Author : Robert Clarke,Mark Merlin
Publisher : Univ of California Press
Page : 452 pages
File Size : 47,9 Mb
Release : 2016-06-28
Category : Science
ISBN : 9780520292482

Get Book

Cannabis by Robert Clarke,Mark Merlin Pdf

Cannabis: Evolution and Ethnobotany is a comprehensive, interdisciplinary exploration of the natural origins and early evolution of this famous plant, highlighting its historic role in the development of human societies. Cannabis has long been prized for the strong and durable fiber in its stalks, its edible and oil-rich seeds, and the psychoactive and medicinal compounds produced by its female flowers. The culturally valuable and often irreplaceable goods derived from cannabis deeply influenced the commercial, medical, ritual, and religious practices of cultures throughout the ages, and human desire for these commodities directed the evolution of the plant toward its contemporary varieties. As interest in cannabis grows and public debate over its many uses rises, this book will help us understand why humanity continues to rely on this plant and adapts it to suit our needs.
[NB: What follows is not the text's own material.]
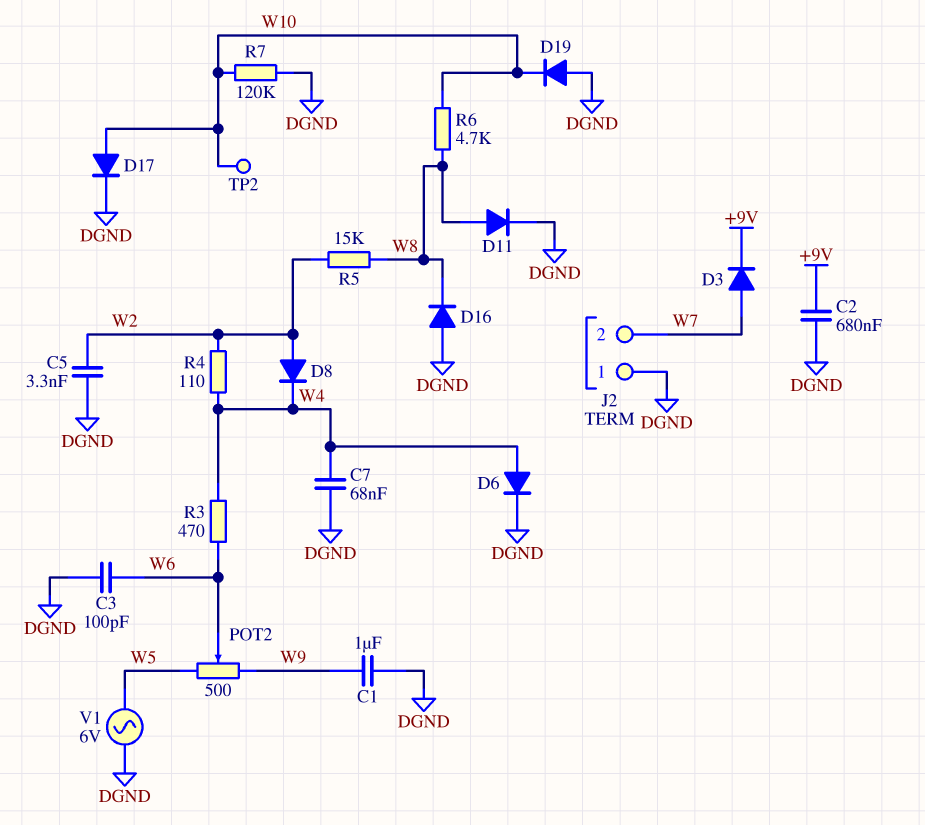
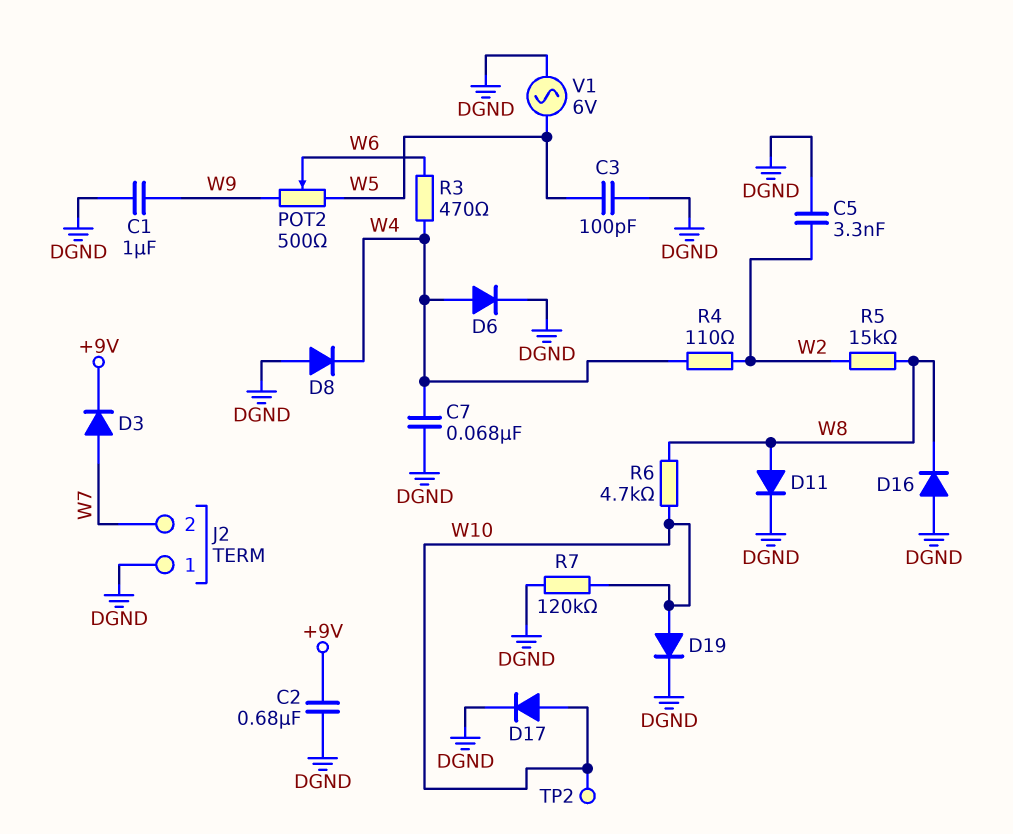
C3: 100pF (DGND, W6) -> 100pF (DGND, W5)
D8: diode (A W2, K W4) -> diode (A DGND, K W4)
D19: diode (A DGND, K W10) -> diode (A W10, K DGND)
Understanding Medical Cannabis

Author : Joanne Levine
Publisher : Routledge
Page : 167 pages
File Size : 50,7 Mb
Release : 2020-12-29
Category : Medical
ISBN : 9781000339444

Get Book

Understanding Medical Cannabis by Joanne Levine Pdf

This accessible text provides trainee human service providers and those currently working in the field with a comprehensive, cutting-edge overview of topics related to the medical and therapeutic use of cannabis. Employing an interdisciplinary, biopsychosocial framework, the book explores the different biological, cultural, and policy contexts of medical cannabis from a wide range of perspectives including practitioners, academics, and medical cannabis advocates. This book bridges the gap between theory and practice and underscores the urgent need for expanded and rigorous scientific research as medical cannabis is increasingly legalized, that may result in new cannabis-based medicines and help in identifying what health risks cannabis use may present. Chapters are both evidence-based and practical, weaving in learning objectives, review questions, and varied case examples, all of which will prepare students and professionals for the reality of working with medical cannabis consumers.